An alternative is to put one of the objects in charge of the string and then have it expose an interface for making changes to the string. Simpler, but not quite the same effect.
I want two objects to share a single
string object.
They will, if you simply pass the string -- Python doesn't copy unless you tell it to copy.
How do I pass the string object from
the first to the second such that any
changes applied by one will be visible
to the other?
There can never be any change made to a string object (it's immutable!), so your requirement is trivially met (since a false precondition implies anything).
I am guessing that I would have to
wrap the string in a sort of buffer
object and do all sorts of complexity
to get it to work.
You could use (assuming this is Python 2 and you want a string of bytes) an array.array with a typecode of c. Arrays are mutable, so you can indeed alter them (with mutating methods -- and some operators, which are a special case of methods since they invoke special methods on the object). They don't have the myriad non-mutating methods of strings, so, if you need those, you'll indeed need a simple wrapper (delegating said methods to the str(...) of the array that the wrapper also holds).
It doesn't seem there should be any special complexity, unless of course you want to do something truly weird as you seem to given your example code (have an assignment, i.e., a *rebinding of a name, magically affect a different name -- that has absolutely nothing to do with whatever object was previously bound to the name you're rebinding, nor does it change that object in any way -- the only object it "changes" is the one holding the attribute, so it's obvious that you need descriptors or other magic on said object).
You appear to come from some language where variables (and particularly strings) are "containers of data" (like C, Fortran, or C++). In Python (like, say, in Java), names (the preferred way to call what others call "variables") always just refer to objects, they don't contain anything except exactly such a reference. Some objects can be changed, some can't, but that has absolutely nothing to do with the assignment statement (see note 1) (which doesn't change objects: it rebinds names).
(note 1): except of course that rebinding an attribute or item does alter the object that "contains" that item or attribute -- objects can and do contain, it's names that don't.

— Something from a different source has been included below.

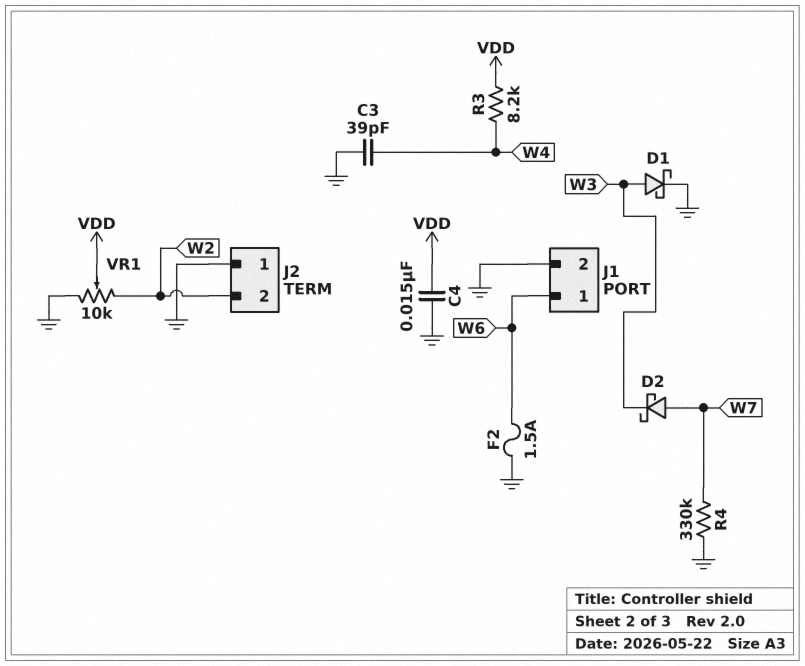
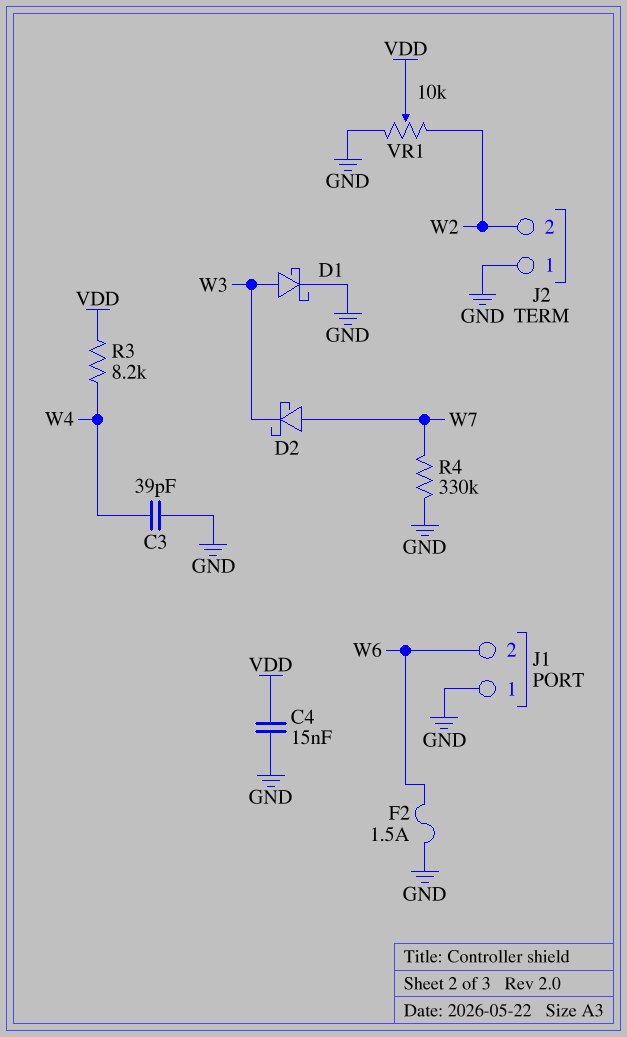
J1 pin 1: W6 -> GND
J1 pin 2: GND -> W6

Just put your value to be shared in a list, and assign the list to both objects.
class A(object):
def __init__(self, strcontainer):
self.strcontainer = strcontainer
def upcase(self):
self.strcontainer[0] = self.strcontainer[0].upper()
def __str__(self):
return self.strcontainer[0]
# create a string, inside a shareable list
shared = ['Hello, World!']
x = A(shared)
y = A(shared)
# both objects have the same list
print id(x.strcontainer)
print id(y.strcontainer)
# change value in x
x.upcase()
# show how value is changed in both x and y
print str(x)
print str(y)
Prints:
10534024
10534024
HELLO, WORLD!
HELLO, WORLD!
i am not a great expert in python, but i think that if you declare a variable in a module and add a getter/setter to the module for this variable you will be able to share it this way.